Nell'«intervista» con Tafazzi dice: «Volevo solo far ridere». Perché?
«Non c'è una risposta esaustiva. Potrei dire che, di fronte al timore che senti nei confronti dell'altro da te, se riesci a strappargli un sorriso, quello che poteva sembrare una minaccia sparisce. Forse, ripeto forse, tutti i comici fanno anche così».
Una cosa che fa ridere tutti?
«Più che una battuta, un atteggiamento. Quella libertà di giocare, un po' sfrontata. Le faccio un esempio: quando inizia uno spettacolo, c'è sempre qualcuno in ritardo. Se si recita Shakespeare, tutti fanno finta di niente; il comico invece non vede l'ora: ti sputtano... Scusi, lo spettacolo non era alle 21?. È come dire una verità che tutti hanno lì, sulla punta della lingua, ma non riescono a pronunciare».
Chi la fa ridere?
«Su tutti Stanlio e Ollio, Buster Keaton, Charlie Chaplin, Totò, Aldo Fabrizi. Woody Allen mi diverte moltissimo. E anche Antonio Albanese».
Con Aldo e Giovanni avete vinto il premio per il film che ha portato più pubblico in sala. Un miracolo, post Covid.

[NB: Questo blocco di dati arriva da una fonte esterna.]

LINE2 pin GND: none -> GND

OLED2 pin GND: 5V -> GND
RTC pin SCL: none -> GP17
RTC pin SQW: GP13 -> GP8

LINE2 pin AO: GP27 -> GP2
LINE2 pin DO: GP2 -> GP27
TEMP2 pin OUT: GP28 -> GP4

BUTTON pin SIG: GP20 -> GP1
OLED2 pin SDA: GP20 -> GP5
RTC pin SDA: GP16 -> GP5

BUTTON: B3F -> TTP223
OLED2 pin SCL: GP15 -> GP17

Come avete fatto?
«E che ne so... Non posso dare tutte le risposte eh».
Di che cosa ha paura?
«Ho le mie preoccupazioni, la perdita delle persone care, le malattie. Insomma di quello che fa paura a tutti. Del derby».
Del palco no?
«No. Beh, all'inizio sempre. Anche dopo trent'anni. Ma dopo passa...».